Just a day after Chancellor Rishi Sunak raised the UK’s contactless payment limit to £100, Samsung and Mastercard have announced a new credit card with a built-in fingerprint scanner.
The idea is that the card will enable users to authorise safer contactless payments, reducing the need to enter PINs on potentially Covid-smeared keypads.
The new biometric card is a result of collaboration between Samsung’s System LSI Business, Mastercard and Samsung Card. The companies have signed a memorandum of understanding to develop the new card.
Karthik Ramanathan, senior vice president of cyber and intelligence solutions Asia Pacific at Mastercard, said:
“As consumers embrace the safety and convenience of contactless payments, Mastercard will leverage its cybersecurity and intelligence expertise and global payments network in this three-way partnership to enhance cardholder security with a biometric solution supporting fast, frictionless payment experiences that are protected at every point.”
The new fingerprint-enabled card will roll out in South Korea later this year. It is unclear when and if the card will be introduced in other markets. Samsung did not return requests to clarify the matter.
Finger on the pulse
Contactless payments have grown increasingly popular over the past few years, a trend that accelerated in 2020 amid fears that Covid-19 could be transmitted by transactions involving physical money and filthy keypads.
Looking at the UK, contactless payments made up 88.6% of card transactions last year, according to Barclaycard research. While most retailers closed their doors amidst the cycle of lockdowns imposed by the government, the grocery store segment of contactless payments jumped by 29.4%.
The increase was also fuelled by the government raising the limit for contactless payments from £30 to £45 early in the pandemic. That limit is now set to climb to £100 following Sunak’s second Budget, a move applauded by the country’s fintech community.

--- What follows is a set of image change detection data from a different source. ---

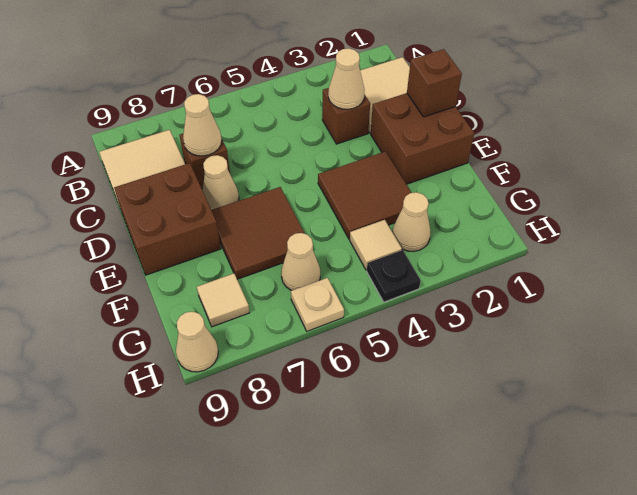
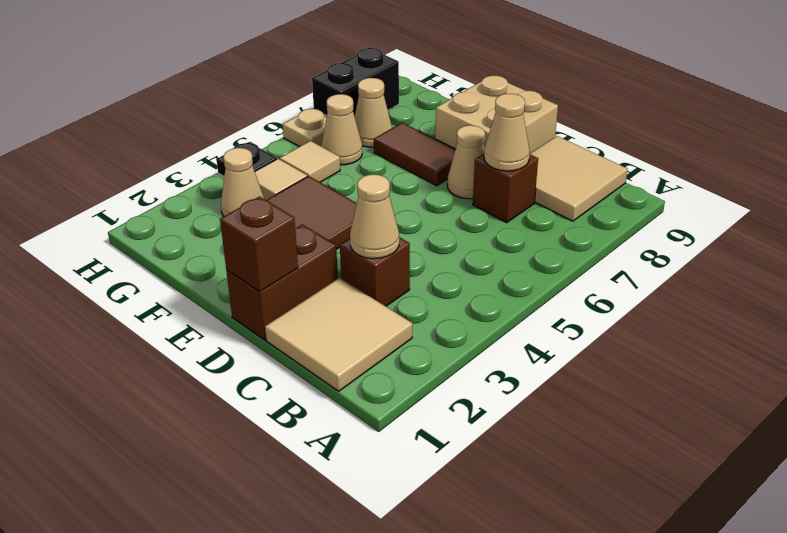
brown brick D1:E2 level 1 -> brown brick D1:D2 level 1
brown brick D8:E9 level 1 -> tan brick D8:E9 level 1
brown tile E6:F7 level 1 -> brown tile E7:F7 level 1
tan tile G8 level 1 -> tan tile G5 level 1
none -> black brick H7:H8 level 1
tan cone H9 level 1 -> tan cone G7 level 1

Biometrics has also grown in popularity in recent years as businesses seek to crack down on fraud, money laundering schemes, terrorism financing scams and other financial crimes.
There has also been a conscious push by regulators around the world for more secure payments. One such initiative is the European Union’s Payments Services Directive, more commonly known as PSD2, which has established rules for so-called strong customer authentication. The regulations essentially force businesses to adopt two-tier authentication systems to ensure users are who they say they are.